As president, Sampaio didn't make great waves, focusing on moderation. He did oversee the return of the Portuguese island of Macau to China in December 1999, and he also championed the cause of independence for East Timor, another former Portuguese colony. Most editorial writers in Lisbon called the presidency of Sampaio "remarkably uneventful."

That said, Portugal took a major leap in 1999 when it became part of the euro community, adopting a single currency, along with other European nations such as Spain, Italy, Germany, and France. On February 28, 2002, the nation of Portugal formally assigned its longtime currency, the escudo, to permanent mothballs and started trading in euros. This officially launched Portugal, along with 11 other European nations, into the European Monetary Union.

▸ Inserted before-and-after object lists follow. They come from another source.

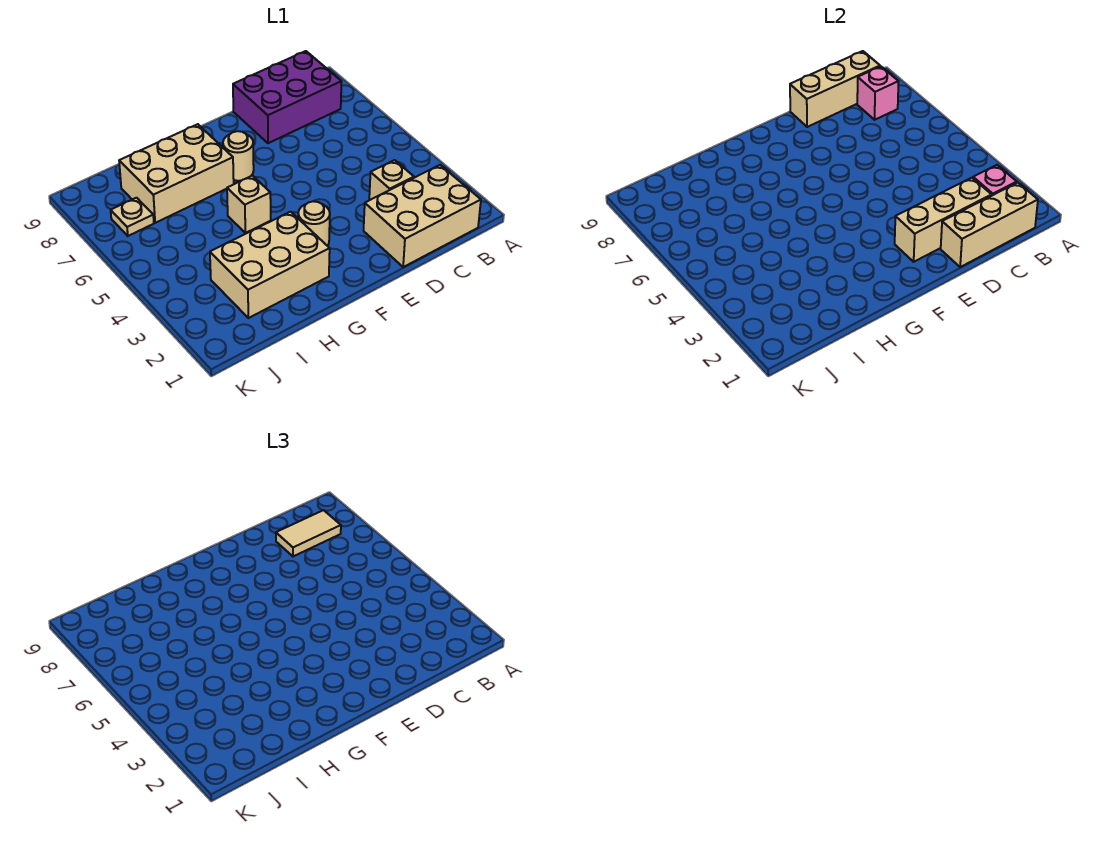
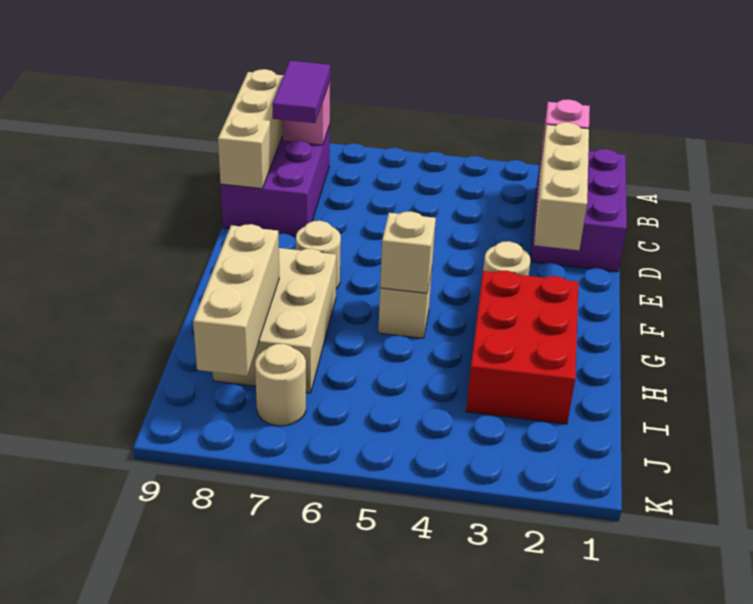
tan brick B1:D2 level 1 -> purple brick B1:D2 level 1
tan brick B1:D1 level 2 -> tan brick H8:J8 level 2
tan tile B8:C8 level 3 -> purple tile B8:C8 level 3
tan brick C3 level 1 -> tan brick G5 level 2
tan brick G2:I3 level 1 -> red brick G2:I3 level 1
tan plate J7 level 1 -> tan round brick J7 level 1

Portugal Today -- In 2006, Sampaio was succeeded in office by Aníbal Cavaco Silva, the politician he defeated in 1996. In office, the eco-friendly Silva has stressed the environment, not only protecting it in his own country but in all E.U. countries as well. In 2006, Portugal's sleepy southwestern shore became Europe's latest coastal preserve, as 200,000 unspoiled acres were set aside for the enjoyment of future generations. Southwest Alentejo and Costa Vicentina Natural Park, farmland since Roman times, is now under severe building restrictions which will maintain its pristine beauty. The area begins in the town of Sines, a 2-hour drive south of Lisbon, and stretches for 60 miles (91km) of dunes, beaches, and black basalt cliffs.

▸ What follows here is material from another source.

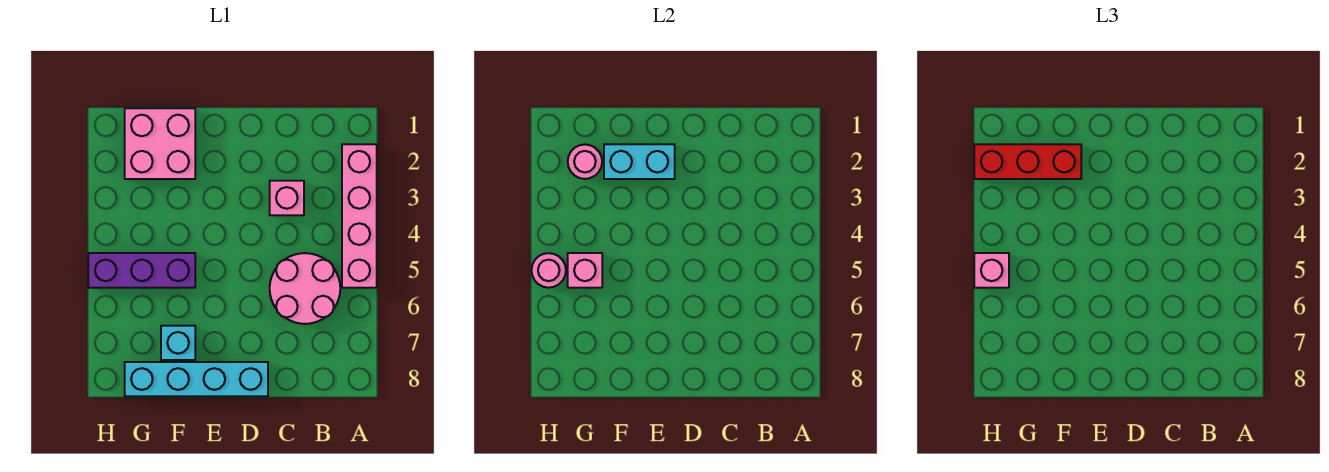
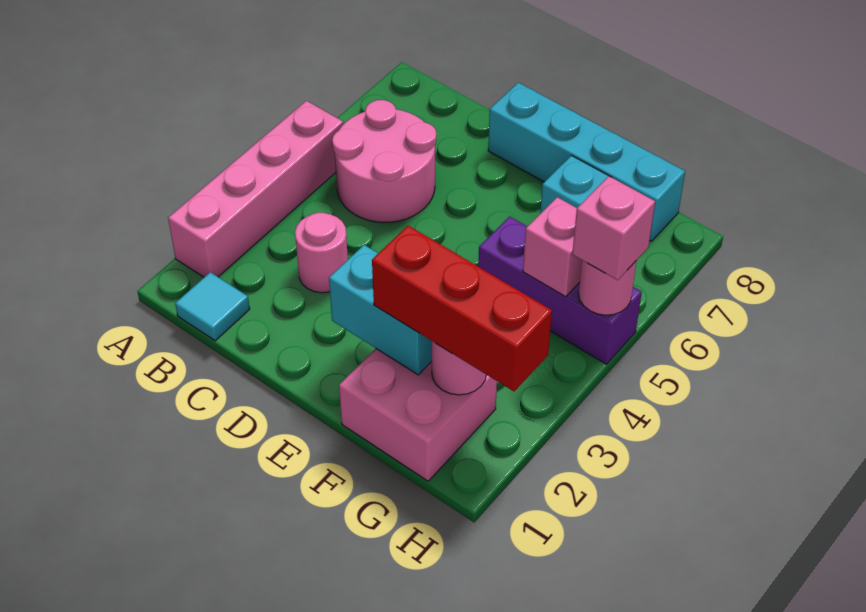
none -> cyan tile B1 level 1
pink brick C3 level 1 -> pink round brick C3 level 1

Since taking office in 2006, Silva has also positioned himself as a firm believer in globalization and counterterrorism and has worked to promote economic growth and to deal with unemployment in Portugal.

Although elected as a center Right candidate, Silva has disappointed many of his backers. He is a practicing Roman Catholic and a self-described believer in the Fátima apparitions, yet, critics claim, he has not vetoed legislation proposed by the Left. For example, he signed into law a bill legalizing abortion within the first 10 weeks of pregnancy. With low voter turnout in 2008 -- 58% did not vote -- abortion was legalized.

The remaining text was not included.